Distinguished Representations for $\rm{SL}_n(D)$ where $D$ is a quaternion division algebra over a $p$-adic field
Kwangho Choiy, Shiv Prakash Patel
TL;DR
This work extends the Prasad–Takloo-Bighash framework to non-split inner forms by studying SL_n(D) representations distinguished by SL_n^*(E) with D a quaternion division algebra and E/F quadratic. It establishes a precise multiplicity formula dim Hom_{SL_n^*(E)}(π_flat,1) in terms of Langlands-parameter data and intermediate-restriction data, specifically (|X_π|/|Z_π/Y_π|)·(dim ρ_{π_flat})/C_π^2, where C_π∈{1,2} encodes a restriction multiplicity correction.
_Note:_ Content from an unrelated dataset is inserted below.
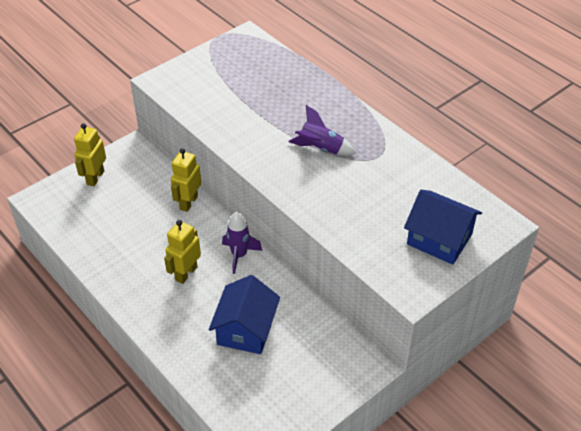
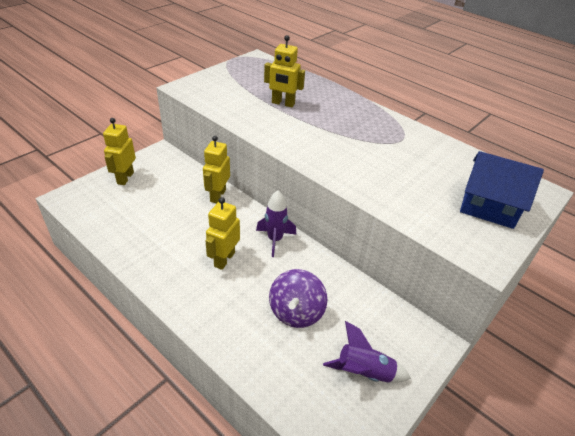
camera: 10 degrees left, 5 degrees down
(246, 329) = (296, 312): blue house -> purple spinning top
(262, 105) = (283, 103): none -> yellow robot
(320, 149) = (346, 135): purple rocket -> purple rocket (364, 372)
The paper develops the machinery via GL_n(D)^+-distinguished lifts, L-packets for SL_n(D), and the centralizer representations ρ_{π_flat}, and provides explicit GL_2(D) applications with detailed case-by-case dimensions. It also discusses the split counterpart and highlights how multiplicity-one phenomena arise in the split setting, thereby connecting the non-split and split theories and laying groundwork for further non-quasi-split cases.
Abstract
Let $D$ be a quaternion division algebra over a non-archimedean local field $F$ of characteristic zero. Let $E/F$ be a quadratic extension and $\rm{SL}_{n}^{*}(E) = {\rm{GL}}_{n}(E) \cap \rm{SL}_{n}(D)$. We study distinguished representations of $\rm{SL}_{n}(D)$ by the subgroup $\rm{SL}_{n}^{*}(E)$. Let $π$ be an irreducible admissible representation of $\rm{SL}_{n}(D)$ which is distinguished by $\rm{SL}_{n}^{*}(E)$. We give a multiplicity formula, i.e. a formula for the dimension of the $\mathbb{C}$-vector space ${\rm{Hom}}_{\rm{SL}_{n}^{*}(E)} (π, \mathbbm{1})$, where $\mathbbm{1}$ denotes the trivial representation of $\rm{SL}_{n}^{*}(E)$. This work is a non-split inner form analog of a work by Anandavardhanan-Prasad which gives a multiplicity formula for $\rm{SL}_{n}(F)$-distinguished irreducible admissible representation of $\rm{SL}_{n}(E)$.